My scenario extracts texts from images. I use an OpenAI module for the text extraction. After the text extraction is done, I use the Text Aggregator module to get the following output:

As you see, the text extracted from 0002.jpg, 0003.jpg, and 0004, jpg is the same as the one extracted from 0001.jpg. Likewise, the text extracted from 0006.jpg and 000 7.jpg is the same as the one extracted from 0005.jpg.

So, I would like to remove the portions enclosed with red boxes. I use the Text aggregator module to create the above result as shown below:

I tried things after reading related topics here, but I can’t find a solution to remove the duplicated texts from the Text aggregator output.

It would be great if anyone here can help. Thank you!

@Kaz_Suzuki , Have you tried asking ChatGPT filter those duplicate texts ? Can you also look for potential regex solution with ChatGPT? Just copy the output at ChatGPT and explain what u’re trying to do, then use ‘match pattern’ module (text = output text, pattern = pattern given by gpt).

Thank you very much for the reply. I tried, but I was not able to solve my issue by using Match Pattern + regex.

Thank you all who read my question and tried to come up with a solution.

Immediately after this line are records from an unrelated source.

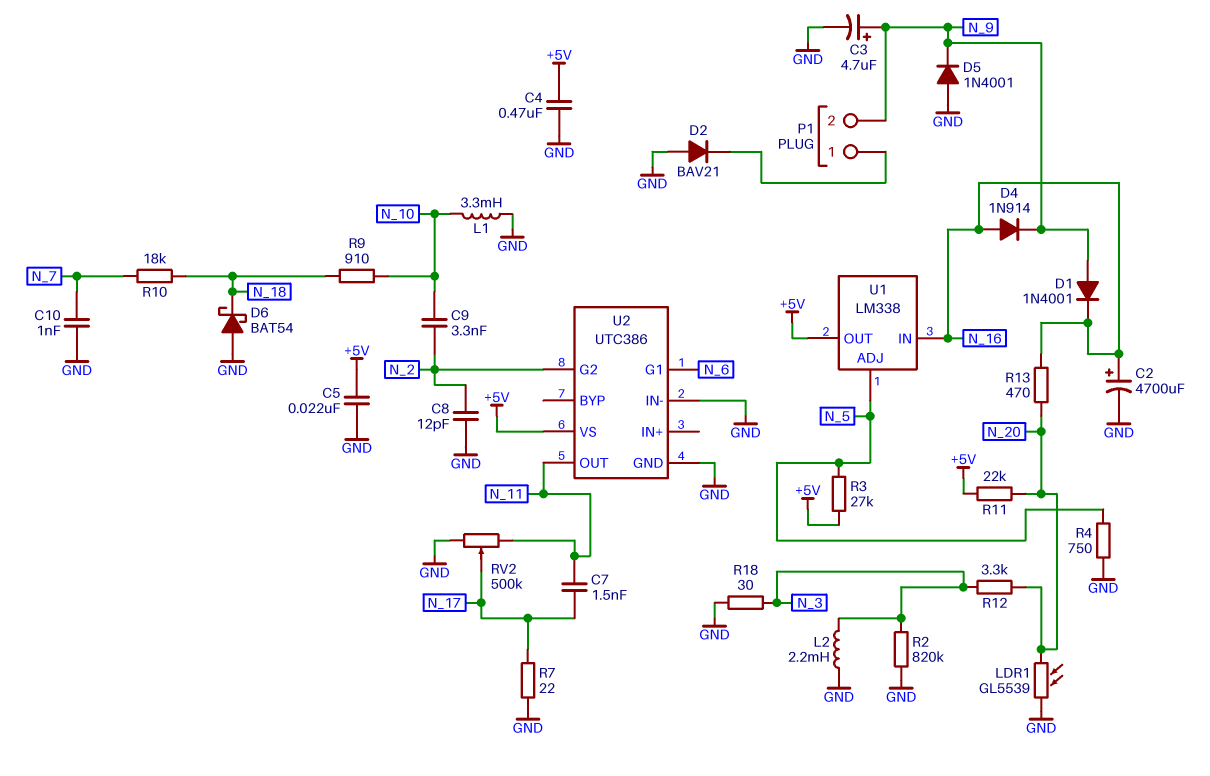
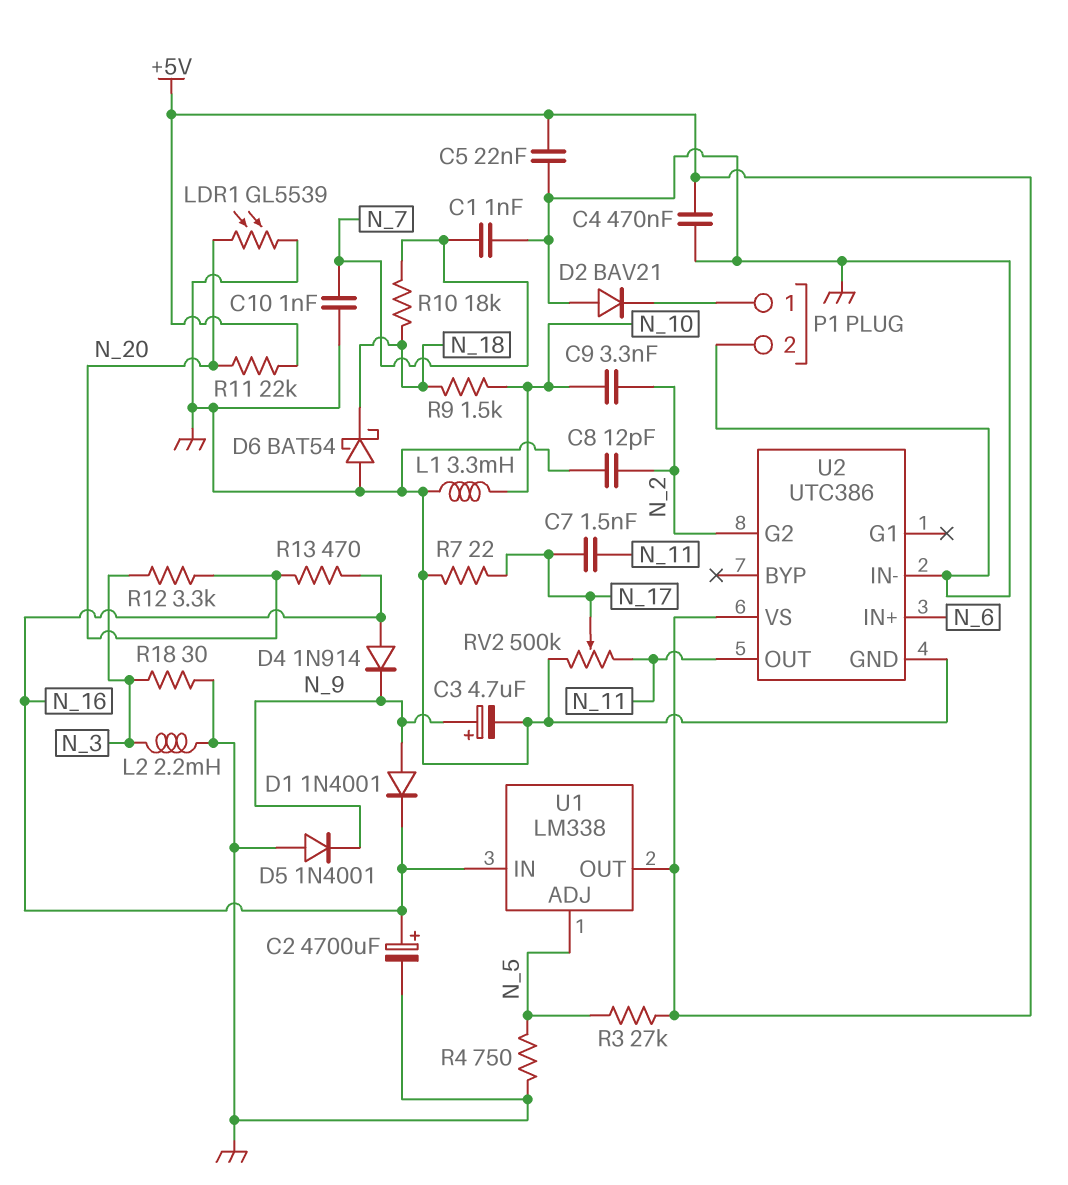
C1: none -> 1nF (GND, N_7)
P1 pin 2: N_9 -> GND
R2: 820k (GND, N_3) -> none
R9: 910 (N_10, N_18) -> 1.5k (N_10, N_18)
U2 pin G1: N_6 -> none
U2 pin IN+: none -> N_6

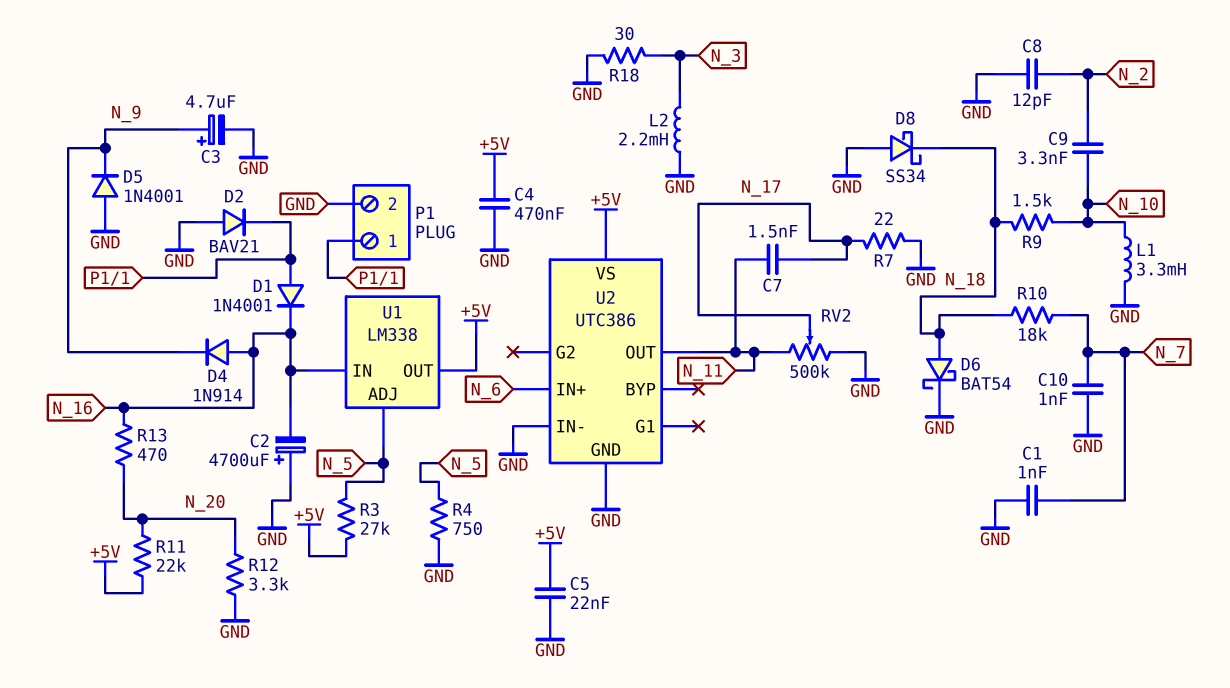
C2: 4700uF (plus N_16, minus GND) -> 4700uF (plus GND, minus N_16)
D1: diode 1N4001 (A N_9, K N_16) -> diode 1N4001 (A P1/1, K N_16)
D6: schottky BAT54 (A GND, K N_18) -> schottky BAT54 (A N_18, K GND)
D8: none -> schottky SS34 (A GND, K N_18)
LDR1: GL5539 (GND, N_20) -> none
R12: 3.3k (N_3, N_20) -> 3.3k (GND, N_20)
U2 pin G2: N_2 -> none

I ended up using an Array Aggregator right after the Text Aggregator, and then used the distinct function to deduplicate. The Text Aggregator might not be needed, but it’s a part of somewhat complex scenario and I didn’t want to break something. So, I haven’t tried to remove the Text Aggregator yet (probably, I will try later).

Thank you!

1 Like

Would the function deduplicate() work here?

Never used it, but it might be worth a shot. Probably only works with simple arrays only

CleanShot 2024-12-18 at 7 .48.27

Thank you for the reply! I think deduplicate() is for a simple array that each item doesn’t have any other attributes. In this case, each array item includes text and its associated image filename. So, I used distinct() like “distinct(; text)”.

Just wanted to comment that as well. Distinct is the correct one ^^